Subsequently, the aim of Abstract Expressionist painting was to distinguish its process of signification from that of other forms of art (as well as verbal language) through an extreme focus on the inherent materiality of the act of painting.   Intrinsic to the extinguishing of the picture (external signification) is his declared affirmation "to reject the purist's assertion that the best of contemporary plastic art is abstract.  Here the purist does not have to support his position with metaphysical pretensions (p.23)." [17]   This aimed to reorientate the very action of picturing (making) as encapsulating the notion of the essential nature of a picture itself.  The painted object acts as an indexical trace signifying the conditions of itself as constituted by it's making: personifying McLuhan's dictum "the medium is the message." 

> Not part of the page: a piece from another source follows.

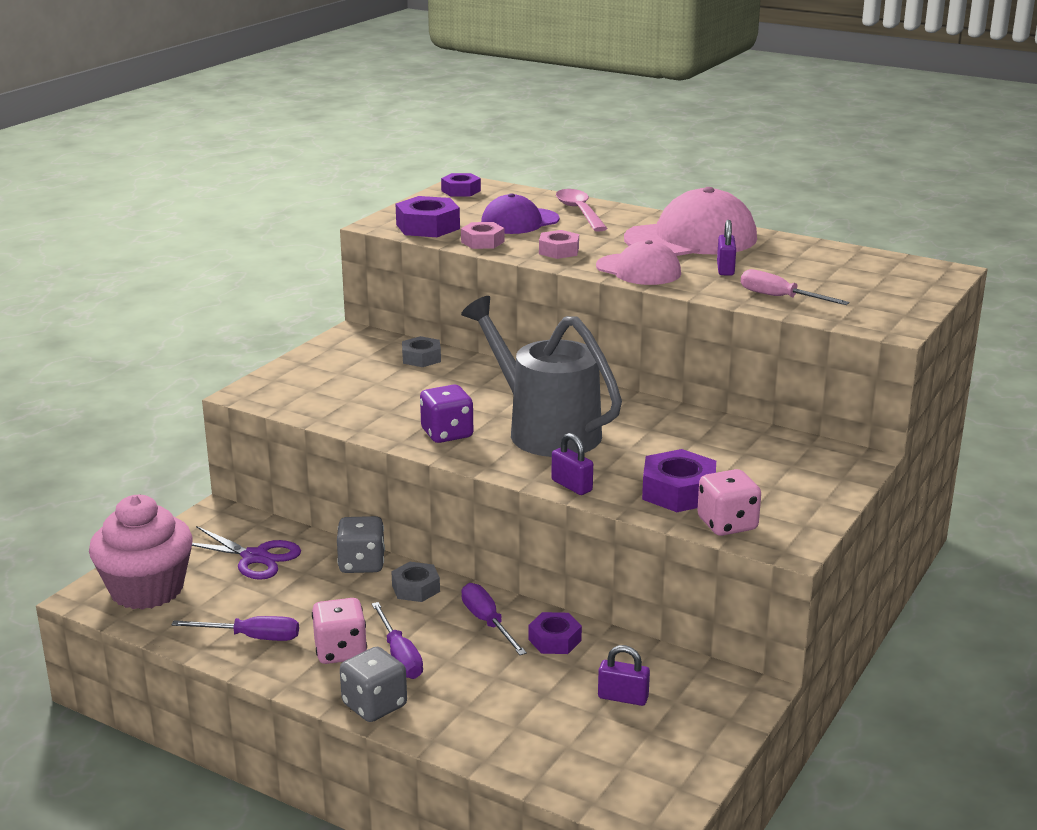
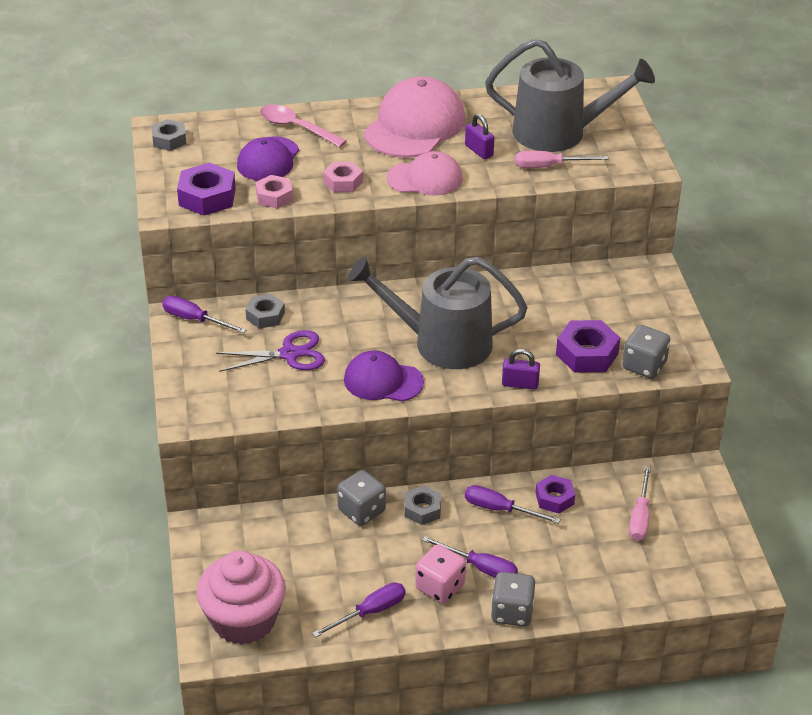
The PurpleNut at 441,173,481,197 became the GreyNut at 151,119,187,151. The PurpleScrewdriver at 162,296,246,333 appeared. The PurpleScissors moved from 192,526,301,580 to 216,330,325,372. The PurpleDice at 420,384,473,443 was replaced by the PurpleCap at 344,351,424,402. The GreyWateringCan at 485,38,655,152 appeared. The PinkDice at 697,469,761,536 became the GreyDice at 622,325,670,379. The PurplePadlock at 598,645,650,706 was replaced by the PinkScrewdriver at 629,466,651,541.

Reshuffling Greenberg, Fried in his own rigid dialectic of  "Art and Objecthood," attempted to establish the criteria of painting (art) as defined by a disposition of shape oppositional to minimalism and theatricality (objecthood).  "Roughly, the success or failure of a given painting has come to depend on its ability to hold or stamp itself out or compel conviction as shape - that, or somehow to stave off or elude the question of whether or not it does so (p.14-15)" [18] [see objecthood].   Notably, in a theoretical wake of Benjamin's notion of the "aura" external and surrounding an artwork, Greenberg attempts to characterize the conditions of painting as contingent on the making of the work (before), while Fried shifts the emphasis to the literal reception of the work (after): "it is concerned with the actual circumstances in which the beholder encounters literalist work (p.15)." [19]   Ironically, Fried and Greenberg were attempting to stave off ubiquitous relationships of media while reserving a similar, if not the same, exuberant philosophical allocation of subjective Being (in paint) as accessed through claims of an objectified transparent Becoming (through picturing).  These formalist propositions marked the necessary and dire circumstances of painting to hold onto the authority as the figurehead of art by aiming to crystallize the facility to represent postured as total denial of pictorial convention.

Marcel Duchamp put forward a wider scope, conjecturing pictures as well as the paint as "readymades:" mere conventions.  Practitioners like Mondrian and Ad Reinhart served to lay a foundation of painting systems that sought to make manifest the inherent conventionality of picturing: albeit with quite different strategies.  In their own suggestions, these processes of systematization instigated the "death of painting," with the deployment of conventions not bound to the paint itself.  Frank Stella's desire to "preserve the paint on the canvas as good as it is in the can," turned the locus of painting to the can itself framed as an industrial mass produced commodity of circulatory exchange instigating a reorganization of painting as a medium embedded in a field of cultural production.  As Joesph Kosuth in "Art After Philosophy" wrote "With the unassisted Readymade, art changed its focus from the form of the language to what was being said.  Which means that it changed the nature of art from a question of morphology to a question of function (p.842)." [20]   In this light, currently painting takes a rearguard position negotiating itself as a system of media, within a system of media constituted by an abundant and dynamic matrix of images and corporeal realities.  The most current debate of the viability of painting contends it as a critical post-mortem activity dealing with its own death and on the other hand as it reveling in its own frivolity ignoring prescriptive historical paradigms that both killed it and continue to define its potency.